Columnist Mona Charen falsely claimed that the House health care reform bill contains mandated "racial and ethnic quotas for medical schools and other federal contractors." In fact, the bill contains no quota mandates.
Charen falsehood: House bill mandates "racial and ethnic quotas"
From Charen's March 12 syndicated column:
Among the specifications of the House bill that passed last November are several sections that mandate racial and ethnic quotas for medical schools and other federal contractors. As Allan Favish reported in The American Thinker, the bill specifies that the secretary of Health and Human Services, "In awarding grants or contracts under this section ... shall give preference to entities that have a demonstrated record of ... training individuals who are from underrepresented minority groups or disadvantaged backgrounds."

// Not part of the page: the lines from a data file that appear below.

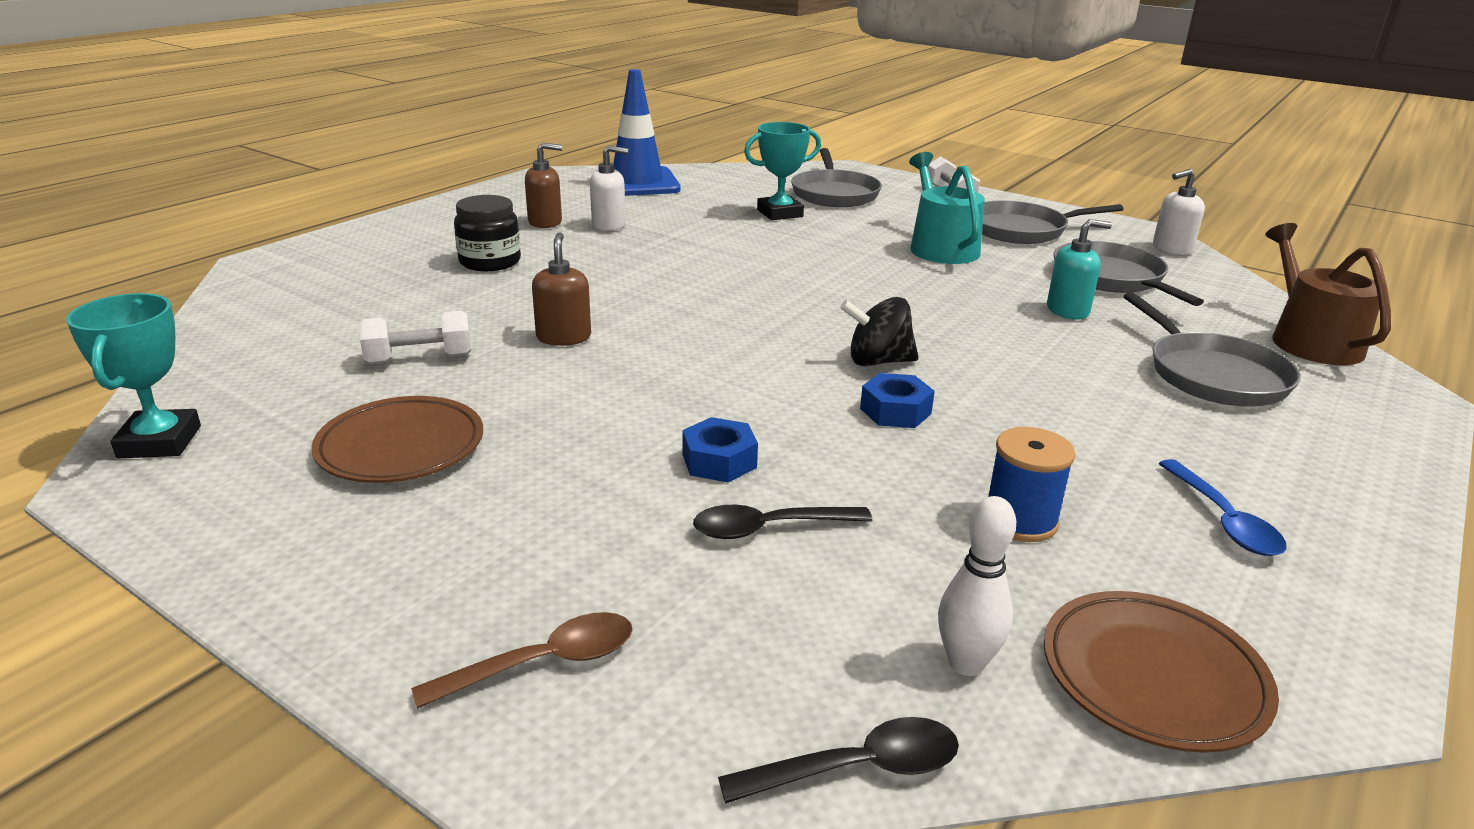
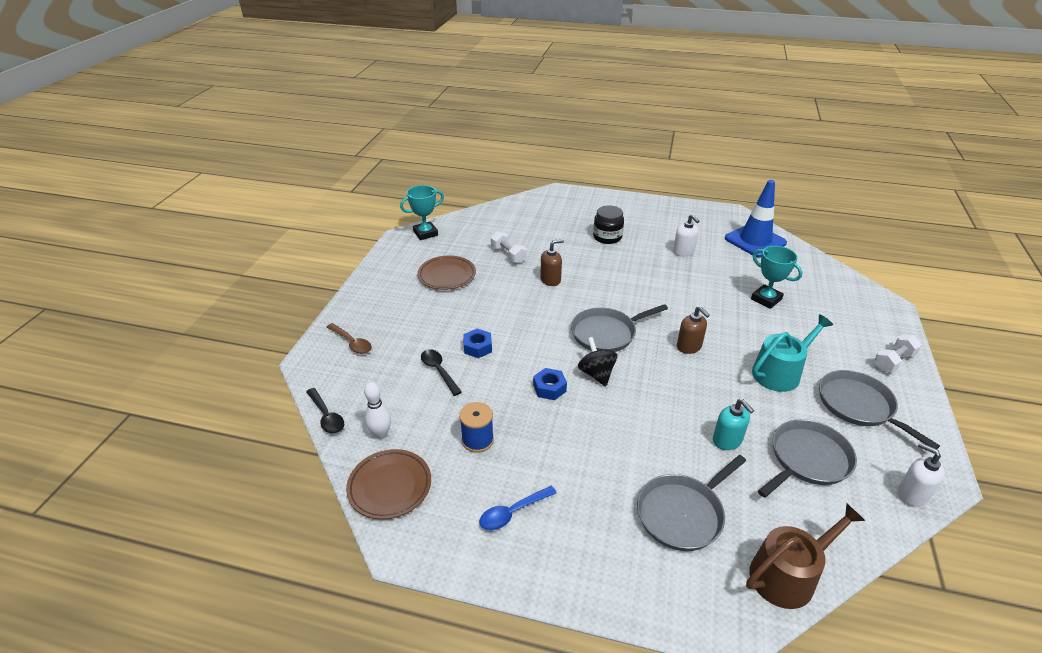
camera: 70 degrees right, 10 degrees up
(545, 222) = (667, 234): brown soap dispenser -> brown soap dispenser (689, 346)
(834, 194) = (828, 312): grey pan -> grey pan (606, 333)

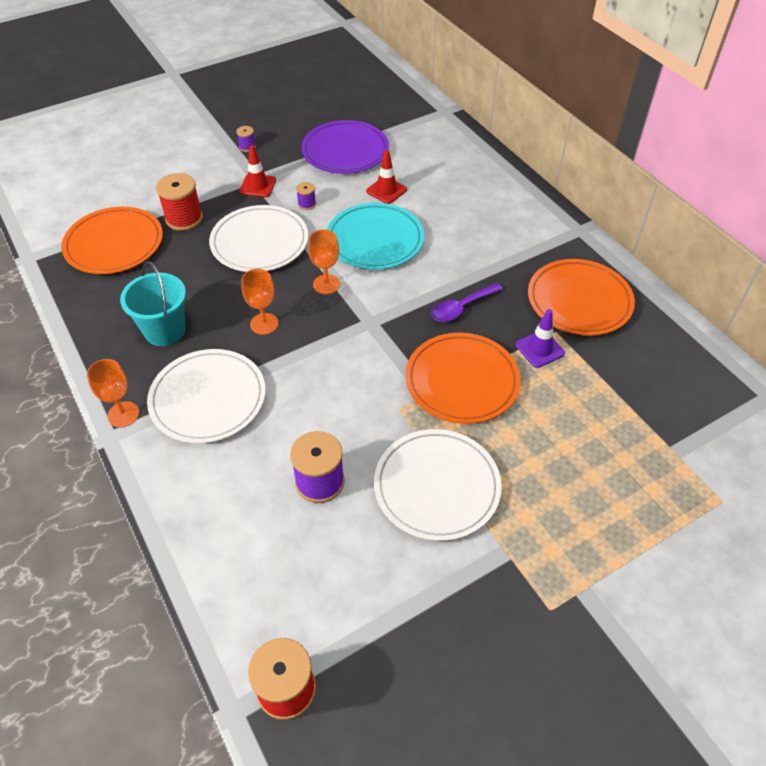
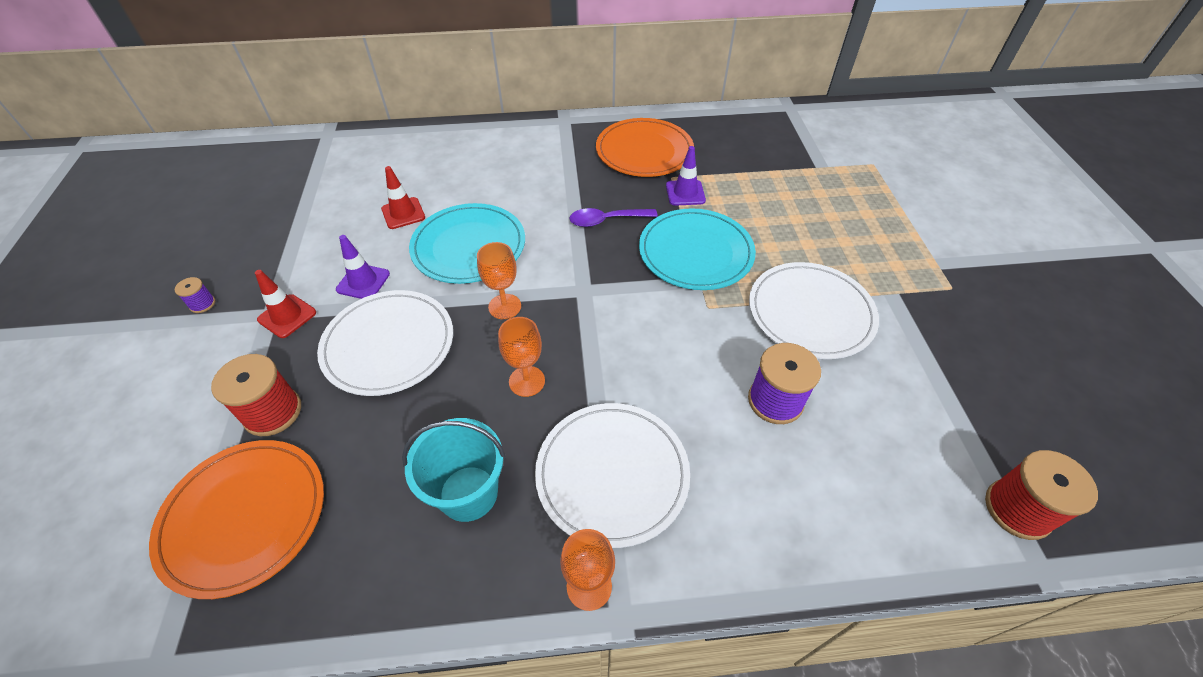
camera: 65 degrees left, 0 degrees up
(307, 204) = (363, 282): purple spool -> purple traffic cone
(345, 151) = (307, 222): purple plate -> none
(461, 307) = (607, 220): purple spoon -> purple spoon turned 90 degrees clockwise
(462, 380) = (695, 252): orange plate -> turquoise plate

This, along with other provisions, is broad enough to cover every medical, nursing, dental school and teaching hospital in the country and guarantees the institutionalization of racial, sex, and ethnic quotas in perpetuity (though the use of the word "underrepresented" before "minority" ensures that the quotas will not apply to Asians or Jews).
The rationale for quotas, insofar as there is one, is that African-Americans and Hispanics have, on average, poorer health than other groups. Liberals assume that these disparities are the result of discrimination or lack of access to health care rather than other factors like poverty, eating habits, heredity, and fitness. If medical and dental schools are required to admit more minority applicants, newly minted minority professionals will tend to those "underserved" populations.
Of course, medical and dental schools have been practicing affirmative action for decades, but they've had trouble recruiting large numbers of minorities. Part of the problem is that African-Americans do not tend to gravitate to math and science (the solution to which is to be found in families and schools). Still, for the past few decades, less-qualified minorities have been offered spots in medical schools, with the result that: 1) Those minority professionals who would have qualified without affirmative action bear a stigma, and 2) less-qualified minorities fail licensing exams at much higher rates than their classmates. Is it a service to the African-American or Hispanic communities to provide physicians and dentists who are less capable than others? Will it improve health outcomes to be treated by less-qualified professionals?
McCaughey falsely suggested that "racial and ethnic preferences" were only criterion for grants. Charen's statement echoes a false suggestion previously advanced by serial health care misinformer Betsy McCaughey, that only "racial and ethnic preferences" would be used in providing education grants training nurses and creating secondary-school health science programs. [Wall Street Journal op-ed, 11/7/2009]
Bill outlines preferences for federal grants, doesn't mandate quotas
Bill lists several preferences for allocating training grants, including demonstrating a proven track record in training underrepresented minorities. In a July 21, 2009, column, American Thinker's Favish, whose work Charen cited, referenced Section 2213 of the draft House health care bill, which addresses the establishment of "a primary care training and capacity building program consisting of awarding grants and contracts." The section does not mandate quotas; rather, it establishes guidelines that the government "shall give preference to" in awarding the grants, including a proven track record "[t]raining individuals who are from underrepresented minority groups or disadvantaged backgrounds." From the bill:
''(d) PREFERENCE.--In awarding grants or contracts under this section, the Secretary shall give preference to entities that have a demonstrated record of the following:
''(1) Training the greatest percentage, or significantly improving the percentage, of health care professionals who provide primary care.
''(2) Training individuals who are from underrepresented minority groups or disadvantaged backgrounds.
''(3) A high rate of placing graduates in practice settings having the principal focus of serving in underserved areas or populations experiencing health disparities (including serving patients eligible for medical assistance under title XIX of the Social Security Act or for child health assistance under title XXI of such Act or those with special health care needs).
''(4) Supporting teaching programs that address the health care needs of vulnerable populations.